PhD defence: Jesper Juel Mauritzen

Due to special circumstances, the SCIENCE PhD school has granted permission to go through with the defense as originally planned, except that there will be only one opponent present at the oral defense (Lars Jelsbak).

Title: Regulation of virulence properties in the fish pathogen Vibrio anguillarum
Subtitle: The role of prophages and quorum sensing

Supervisor: Mathias Middelboe, Professor

Assessment committee:

  • Niels-Ulrik Frigaard, Associate Professor (Chair), Department of Biology, University of Copenhagen, Denmark
  • Martha R. J. Clokie, Professor, Department of Genetics and Genome Biology, University of Leicester, United Kingdom
  • Lars Jelsbak, Professor MSO, Department of Biotechnology and Biomedicine, Technical University of Denmark, Denmark


Abstract
:
Vibrio anguillarum is a marine fish pathogenic bacterium that causes vibriosis in many fish species leading to large economic losses in the aquaculture industry. Yet, the factors governing the pathogenicity in this bacterium are largely unknown. Many bacterial pathogens can communicate to coordinate their virulence programs through the process quorum sensing (QS) that relies on the production, release, and detection of signal molecules. As cells divide, produce and release QS signals, the accumulation of signals becomes a proxy of the cell density, and, at high signal concentrations, bacteria activate QS regulation in response to cell density. However, our insight in the genes controlled by QS in V. anguillarum is scarce. Here, I uncover the QS regulation in two V. anguillarum isolates and reveal a plethora of genes under QS control, including central processes such as metabolism and virulence.

Remarkably, the isolate-specific differences in both the activation and the extent of QS regulation were reflected in their virulence in a fish infection model, adding to our understanding of the mechanisms underlying strain-specific differences in virulence. Besides the role of QS in bacterial infection of fish, QS also plays a role in virus infection of the bacterium. Viruses that infect bacteria (phages) can form latent infections, where phage genomes reside dormant in host cells as part of their chromosome (prophages) until induced to multiply and kill their host cells. QS represses this switch from latent prophage to cell lysis and this work delve into the molecular mechanisms of how QS control prophage induction. Specifically, the master regulator of QS in V. anguillarum, VanT, directly binds the phage genome and represses a phage-encoded regulator that plays a part in prophage induction. This highlights a refined use of QS by the host cells to control prophage induction that is clearly distinct from a simple evolutionary arms race, and suggests that QS repression of prophage induction is important for phage-host coexistence.
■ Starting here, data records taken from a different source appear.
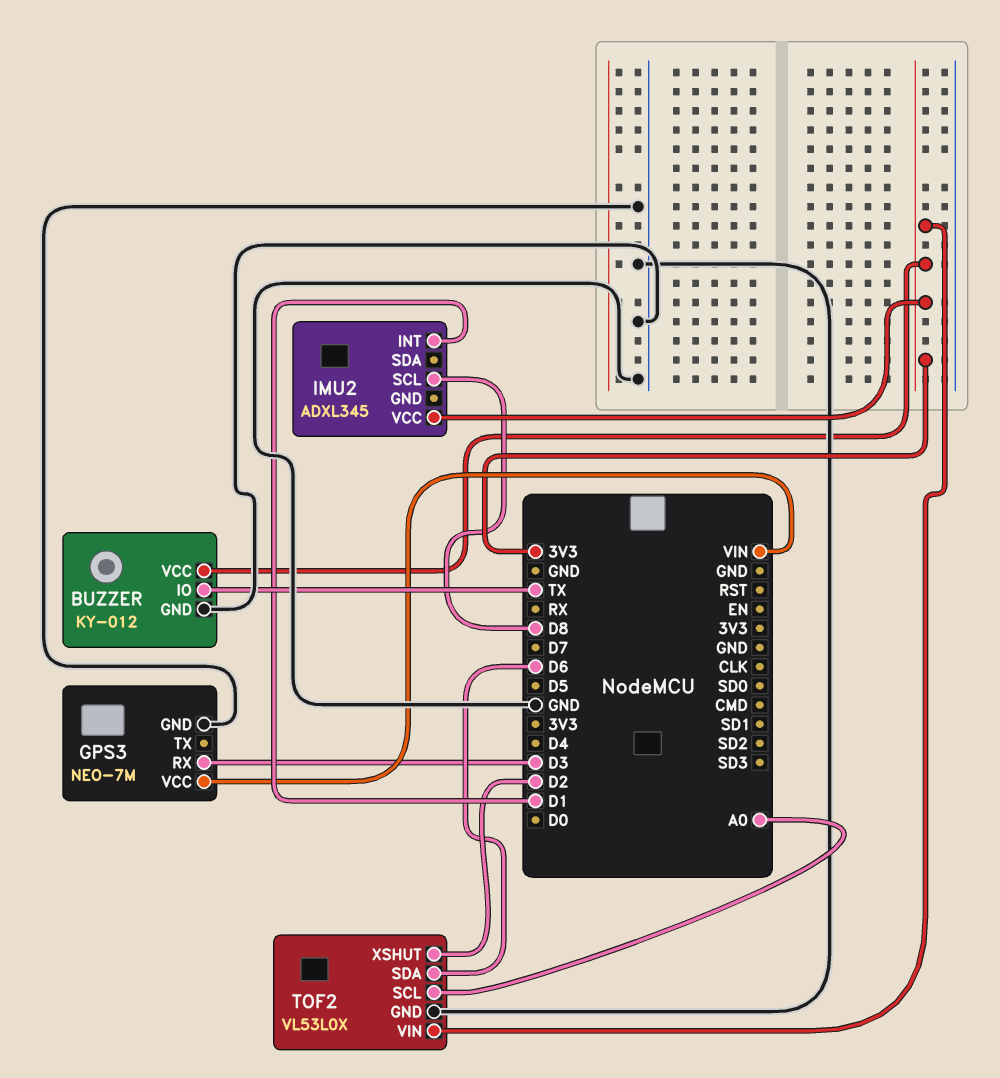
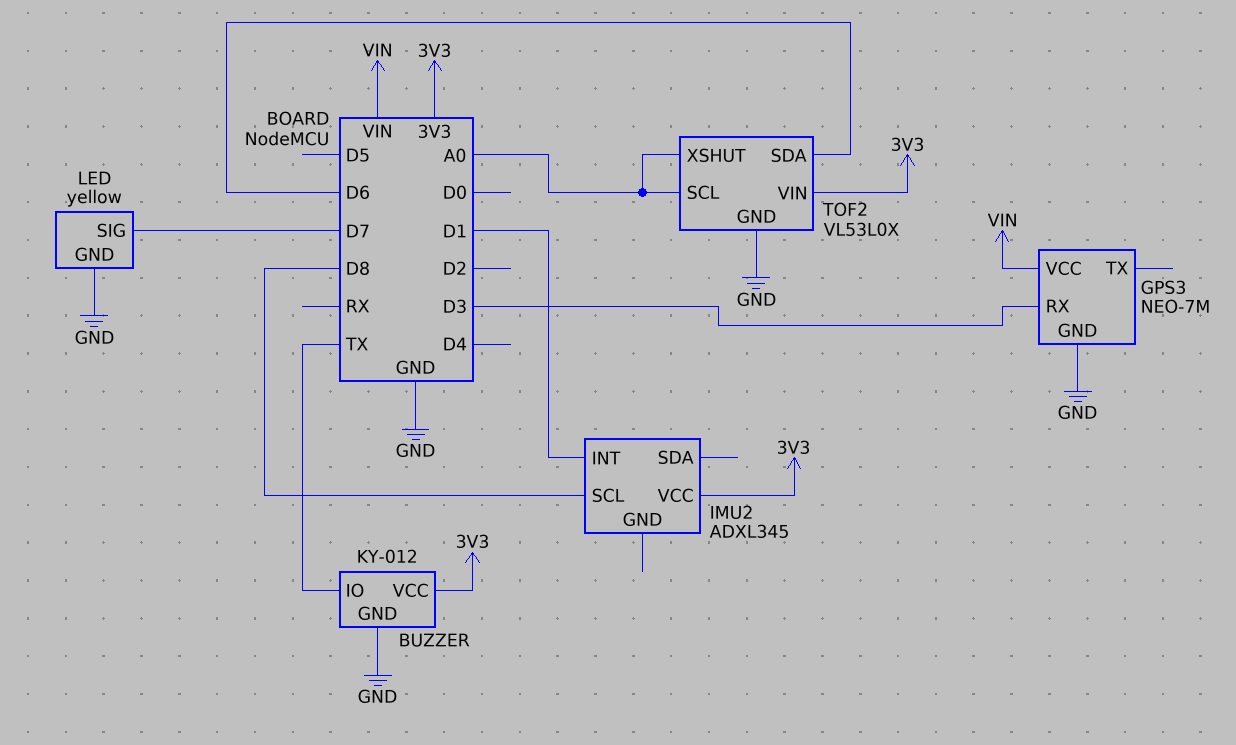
LED: none -> yellow
LED pin GND: none -> GND
LED pin SIG: none -> D7
TOF2 pin XSHUT: D2 -> A0

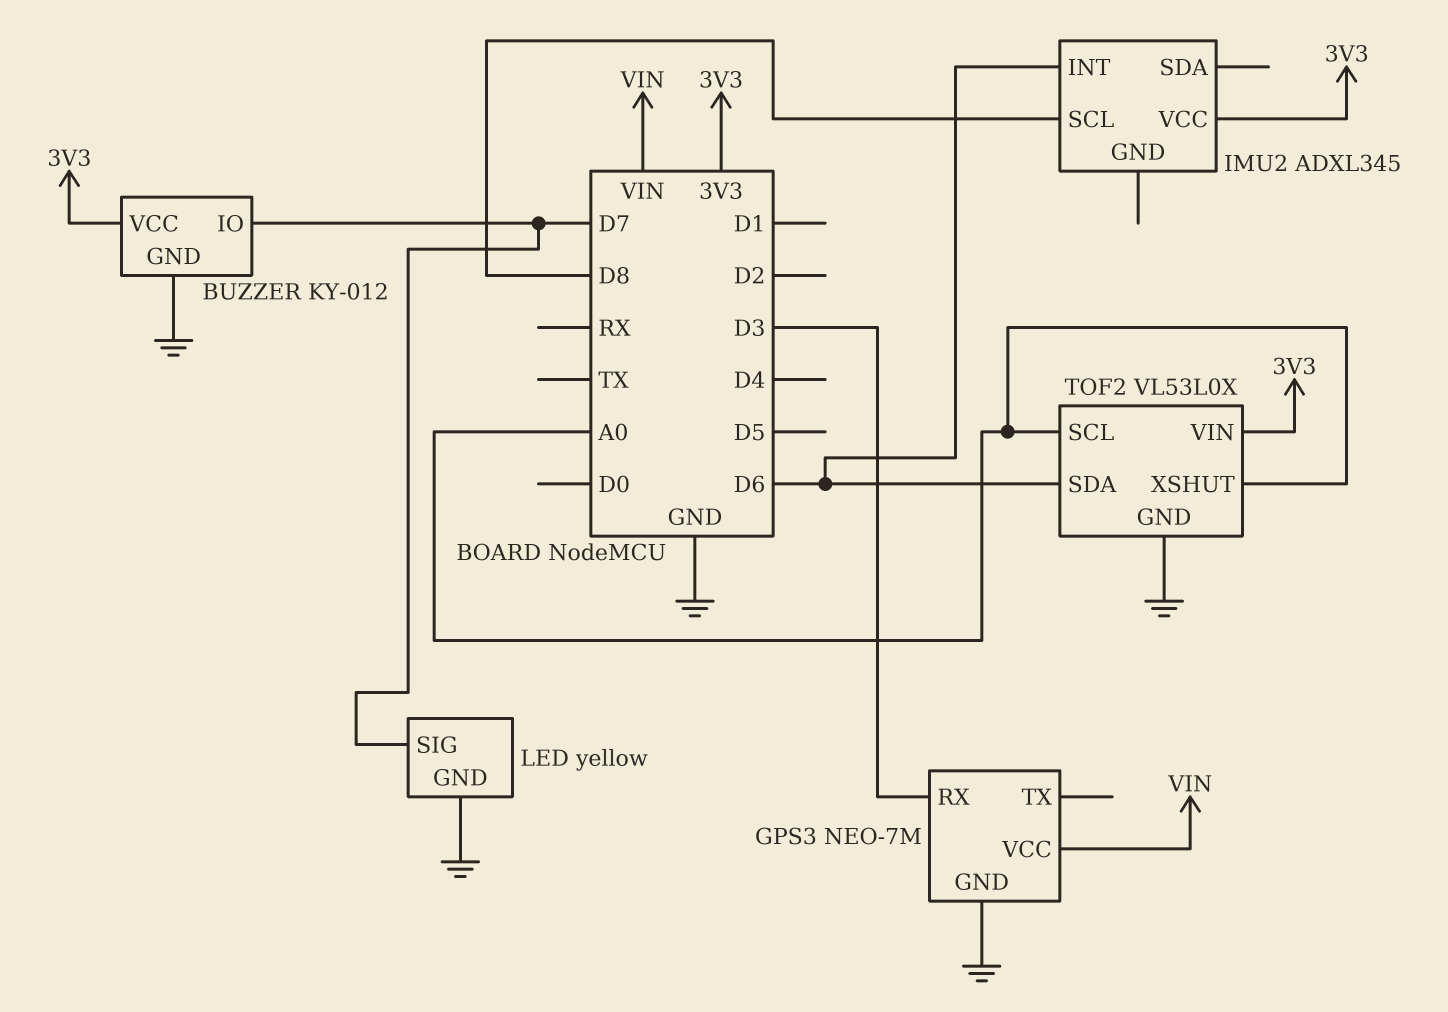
BUZZER pin IO: TX -> D7
IMU2 pin INT: D1 -> D6

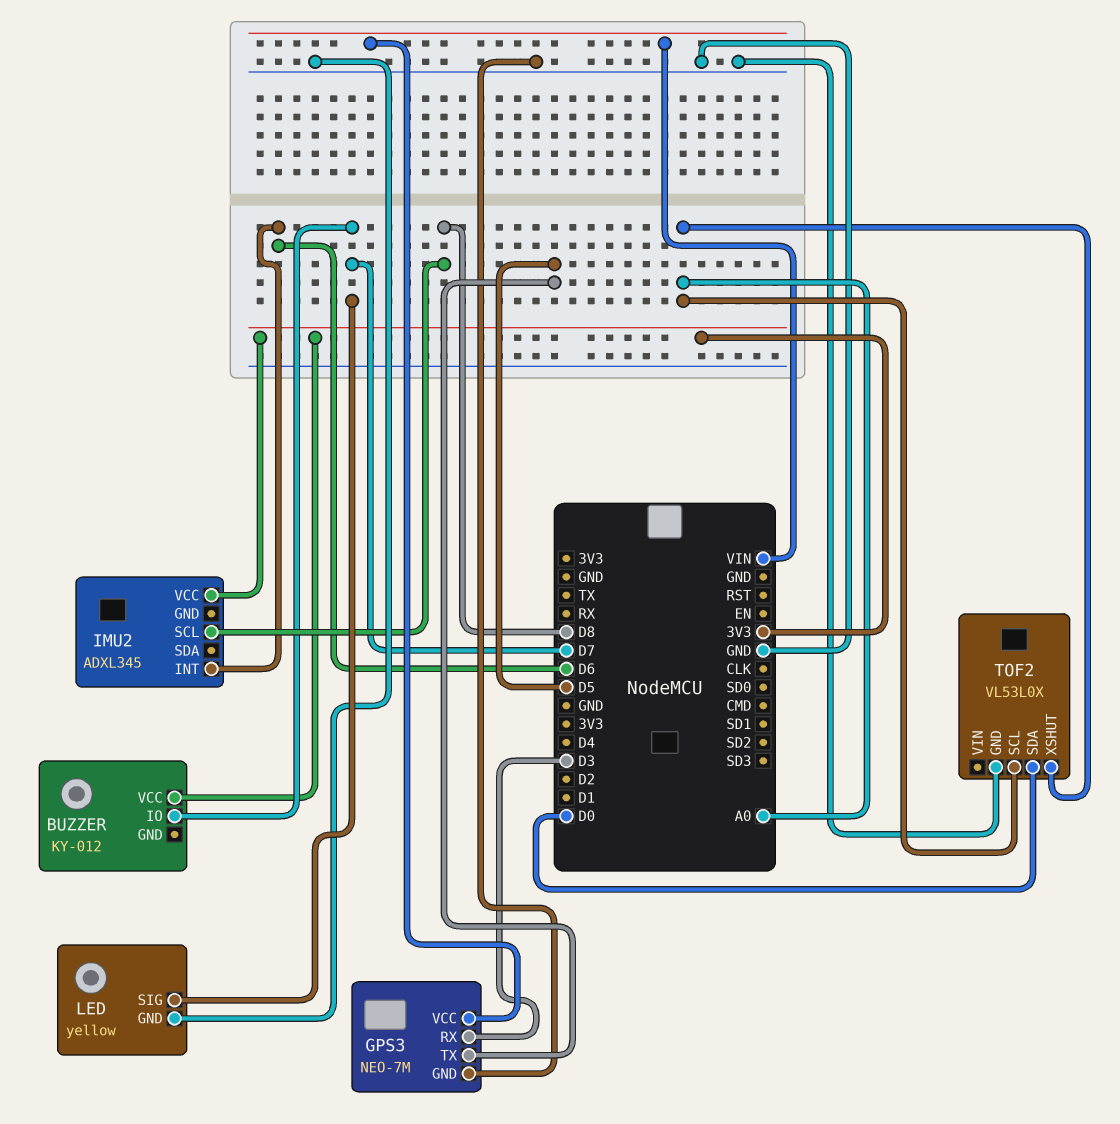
BUZZER pin GND: GND -> none
GPS3 pin TX: none -> D5
TOF2 pin SDA: D6 -> D0
TOF2 pin VIN: 3V3 -> none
Moreover, this thesis describes inoviruses in V. anguillarum and reveals a new family of non-tailed NO16-like phages, that are present as prophages inside the genomes of at least 30 species of Vibrio and widely distributed across geographical regions. Characterization of the genetic diversity and infection dynamics, of the previously overlooked group of phages revealed that both host cell density and phage-host ratios are important factors that determine the development of phage infections. The pervasiveness of these prophages with small genomes in V. anguillarum chromosomes indicate efficient dispersal and underlines that phage-host interactions may often be mutualistic rather than parasitic and drive microbial evolution. In support of this, prophage-containing isolates were more virulent toward a fish model compared to prophage-free isolates, underlining that phage infections can modify virulence of V. anguillarum. Altogether this thesis provides novel insight into the role of QS and prophages for the virulence of the important fish pathogen V. anguillarum and sheds light on the mechanisms of how QS control prophage induction.